Inoltre, Digne si è reso protagonista anche di un intervento falloso su Jacob Murphy che avrebbe meritato un’espulsione diretta, ma è riuscito a evitare il cartellino rosso. Un altro episodio rilevante è stato il cartellino rosso diretto rimediato dal portiere del Villa, Marco Bizot, nei minuti di recupero del primo tempo, mentre la sua squadra era ancora in vantaggio per 1-0. Sulla rete del pareggio del Newcastle, realizzata da Sandro Tonali, si è sollevato il dubbio di un fuorigioco di Dan Burn, autore dell’assist.
Le reazioni di Howe e Emery sull’assenza del VAR
Il tecnico del Newcastle Eddie Howe non ha nascosto la sua frustrazione riguardo alla direzione arbitrale: «Sono combattuto perché il gioco è più emozionante senza VAR, si vive il momento in maniera più pura – ha spiegato – ma allo stesso tempo il VAR garantisce decisioni più precise e giuste. Oggi avrei voluto che fosse presente, specialmente per il gol subito e per tutte le decisioni dubbi durante la partita».
Anche Unai Emery, allenatore dell’Aston Villa, ha riconosciuto l’importanza della tecnologia: «Oggi si capisce bene quanto il VAR sia necessario per supportare gli arbitri in situazioni delicate», ha affermato, sottolineando la difficoltà di gestire match di alto livello senza il supporto video.
Opinioni degli esperti e impatto sulla gestione arbitrale
I commenti degli ex calciatori e opinionisti della BBC non si sono fatti attendere. Alan Shearer, ex attaccante inglese, ha evidenziato come la dipendenza dal VAR negli ultimi mesi abbia reso gli arbitri meno decisi nelle scelte quando la tecnologia non è disponibile: «Senza VAR sembrano quasi intimiditi, come se mancasse un cuscinetto di sicurezza». Wayne Rooney, invece, ha definito la mancata concessione del rigore per il fallo di mano di Digne una delle peggiori decisioni mai viste nel calcio: «Digne era nettamente dentro l’area di rigore, la linea arbitrale era vicina e avrebbe dovuto esserci il calcio di rigore senza alcun dubbio».

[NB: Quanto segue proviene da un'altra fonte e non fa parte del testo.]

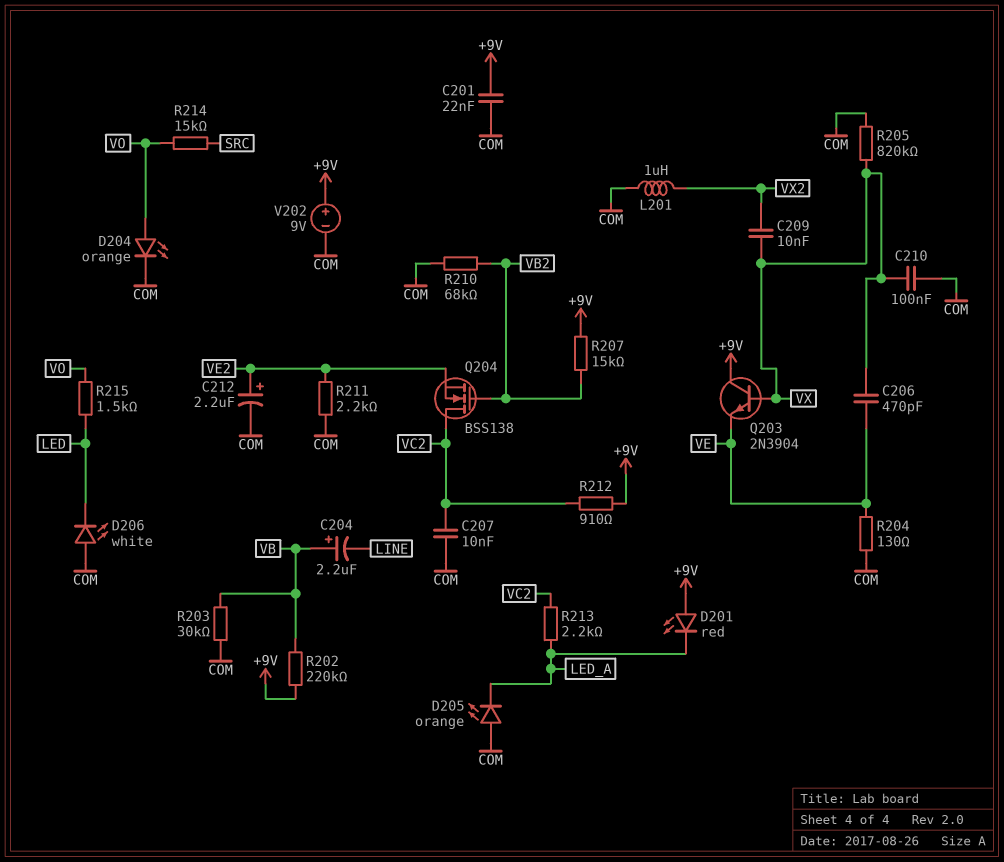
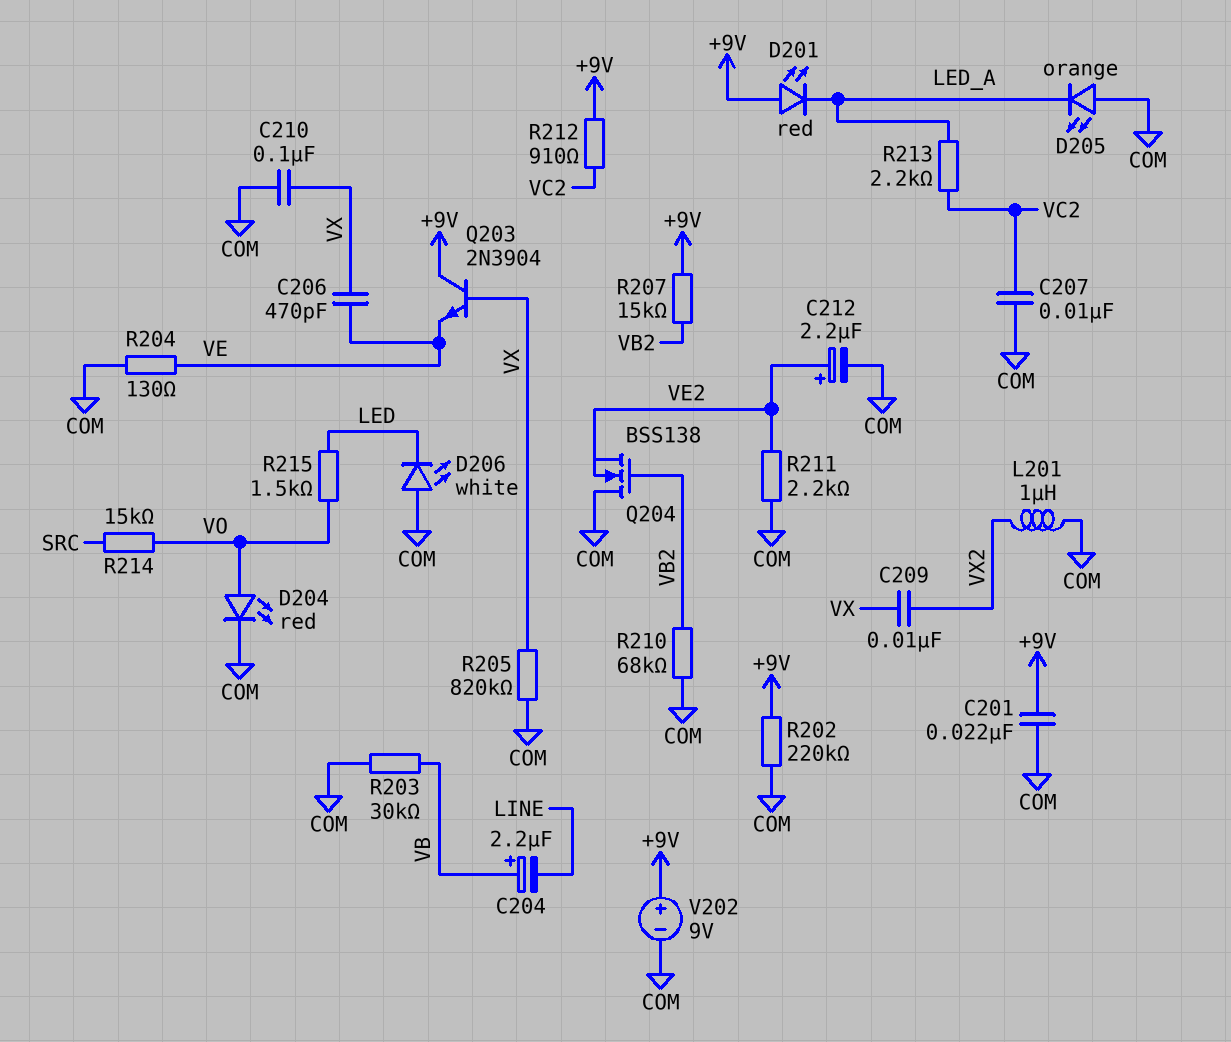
D204: LED orange (A VO, K COM) -> LED red (A VO, K COM)
Q204: NMOS BSS138 (G VB2, D VC2, S VE2) -> NMOS BSS138 (G VB2, D COM, S VE2)
R202: 220k (+9V, VB) -> 220k (+9V, COM)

Shearer ha inoltre criticato duramente l’assistente arbitrale Nick Greenhalgh, colpevole di non aver segnalato correttamente la posizione irregolare sul gol di Abraham: «Non c’è scusa per non intervenire in una decisione così chiara, soprattutto a questo livello».
Questa partita ha dunque riportato all’attenzione il dibattito sull’utilizzo del VAR nelle competizioni calcistiche, evidenziando le difficoltà che gli arbitri incontrano quando devono affidarsi esclusivamente al proprio giudizio in assenza di supporti tecnologici. La FA Cup, con la sua regola che prevede l’introduzione del VAR solo dal quinto turno, continua a rappresentare un banco di prova complesso per la gestione arbitrale.